Last week Fields issued a letter to Ms. Shirley Singleton, the Chairman and CEO of EDGW. In his letter, Fields revisits some of the issues he had raised in his previous letter. Importantly, in his latest letter, Fields analyzes these issues over a much longer time frame. Sadly for EDGW investors, his conclusions are similar.

Fields' first letter indicated that from 2007 to 2011, EDGW's stock price performance was disappointing, with the stock declining by 55% and significantly underperforming its peers. In his latest letter, Fields went back even further and analyzed the company's stock price performance from the day before Ms. Singleton was named CEO (in 2002) to the end of 2011 (the last year for which Singleton's compensation has been disclosed). As the table below illustrates, according to Fields, during this period EDGW's stock price again performed poorly on both an absolute and relative basis.

Total Return:

1/8/2002 - 12/31/2011

EDGW

-27%

S&P 500

32%

EDGW Over/(Under)Performance:

-59%

Fields also noted that during this time period, Singleton was granted total compensation of approximately $5.5 million by the Board.

I'm amazed that given her disappointing long-term track record Ms.
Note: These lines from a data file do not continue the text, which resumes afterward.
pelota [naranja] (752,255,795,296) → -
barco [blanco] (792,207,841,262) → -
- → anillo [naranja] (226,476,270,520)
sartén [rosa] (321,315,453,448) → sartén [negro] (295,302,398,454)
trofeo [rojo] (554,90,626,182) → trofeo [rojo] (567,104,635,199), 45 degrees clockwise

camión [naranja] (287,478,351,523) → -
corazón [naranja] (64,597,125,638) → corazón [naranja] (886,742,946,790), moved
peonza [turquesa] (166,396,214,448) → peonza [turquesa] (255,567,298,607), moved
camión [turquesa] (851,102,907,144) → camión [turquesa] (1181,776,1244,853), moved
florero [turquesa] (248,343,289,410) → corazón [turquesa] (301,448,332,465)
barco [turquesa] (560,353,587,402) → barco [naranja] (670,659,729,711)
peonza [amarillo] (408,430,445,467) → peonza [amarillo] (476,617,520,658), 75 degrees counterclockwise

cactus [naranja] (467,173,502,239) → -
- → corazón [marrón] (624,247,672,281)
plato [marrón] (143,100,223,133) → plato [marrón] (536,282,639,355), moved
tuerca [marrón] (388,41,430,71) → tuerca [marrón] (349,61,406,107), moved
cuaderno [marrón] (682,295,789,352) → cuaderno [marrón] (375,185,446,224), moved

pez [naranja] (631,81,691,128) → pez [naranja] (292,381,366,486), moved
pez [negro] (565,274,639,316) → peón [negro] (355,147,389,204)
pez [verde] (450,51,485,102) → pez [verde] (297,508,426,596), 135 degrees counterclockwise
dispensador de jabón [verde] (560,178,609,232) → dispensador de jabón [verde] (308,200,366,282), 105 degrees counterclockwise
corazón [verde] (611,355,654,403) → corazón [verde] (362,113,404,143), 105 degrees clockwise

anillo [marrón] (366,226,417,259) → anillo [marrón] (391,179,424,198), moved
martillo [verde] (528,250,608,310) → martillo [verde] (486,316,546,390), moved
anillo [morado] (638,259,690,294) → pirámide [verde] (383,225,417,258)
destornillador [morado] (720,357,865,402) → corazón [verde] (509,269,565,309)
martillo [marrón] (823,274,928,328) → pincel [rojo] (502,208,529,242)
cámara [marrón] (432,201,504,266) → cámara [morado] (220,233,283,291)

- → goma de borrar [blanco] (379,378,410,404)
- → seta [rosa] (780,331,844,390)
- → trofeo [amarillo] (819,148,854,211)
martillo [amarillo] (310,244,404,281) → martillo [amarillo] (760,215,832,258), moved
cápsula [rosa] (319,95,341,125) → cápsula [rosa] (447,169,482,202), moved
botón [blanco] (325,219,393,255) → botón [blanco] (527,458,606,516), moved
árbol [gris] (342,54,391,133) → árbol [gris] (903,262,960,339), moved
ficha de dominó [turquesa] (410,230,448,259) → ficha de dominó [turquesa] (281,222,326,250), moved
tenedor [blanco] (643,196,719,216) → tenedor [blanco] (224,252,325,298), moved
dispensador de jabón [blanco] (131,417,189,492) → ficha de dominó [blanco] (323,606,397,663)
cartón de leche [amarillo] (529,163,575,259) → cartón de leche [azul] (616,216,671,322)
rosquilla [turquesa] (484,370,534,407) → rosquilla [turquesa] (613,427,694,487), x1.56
Singleton is so generously compensated. Furthermore, I wonder why she still has her job. Typically, CEOs who continually destroy significant shareholder value and whose stock price underperforms for an extended period of time get replaced by the company's Board. It is unclear what Singleton has done to justify retaining her position after all these years of disappointing results. Would it really be that difficult for the Board to find someone else to run this business?

Fields' analysis is thorough, and raises the question of what the Board sees that he doesn't. EDGW's senior management and Board have done a poor job of creating shareholder value. It is difficult to understand how the Board justifies retaining Singleton and continuing to pay her so generously. Shareholders have a right to ask if the Board is fulfilling its fiduciary responsibility and acting in shareholders' best interest. The Board might well be making different decisions if they personally owned more EDGW shares and thus had more of an incentive to create shareholder value.

While researching this article I noticed something interesting that was not in Fields' letter. According to an 8K EDGW filed on January 31, 2013, the Board has authorized a pay increase for senior management. Singleton received a 6% increase in her base salary and the CFO received a 20% increase. I'm not sure what senior management has done to justify such pay increases. However, I suspect if shareholders are already frustrated, they will be even more upset when they see the full 2012 compensation packages (which will likely include as yet undisclosed bonuses).

Fields ends his letter by asking Singleton "How much longer of a track record do you need before you are convinced of your misguided ways?" I assume it is only a matter of time before investors begin to ask the Board the exact same question.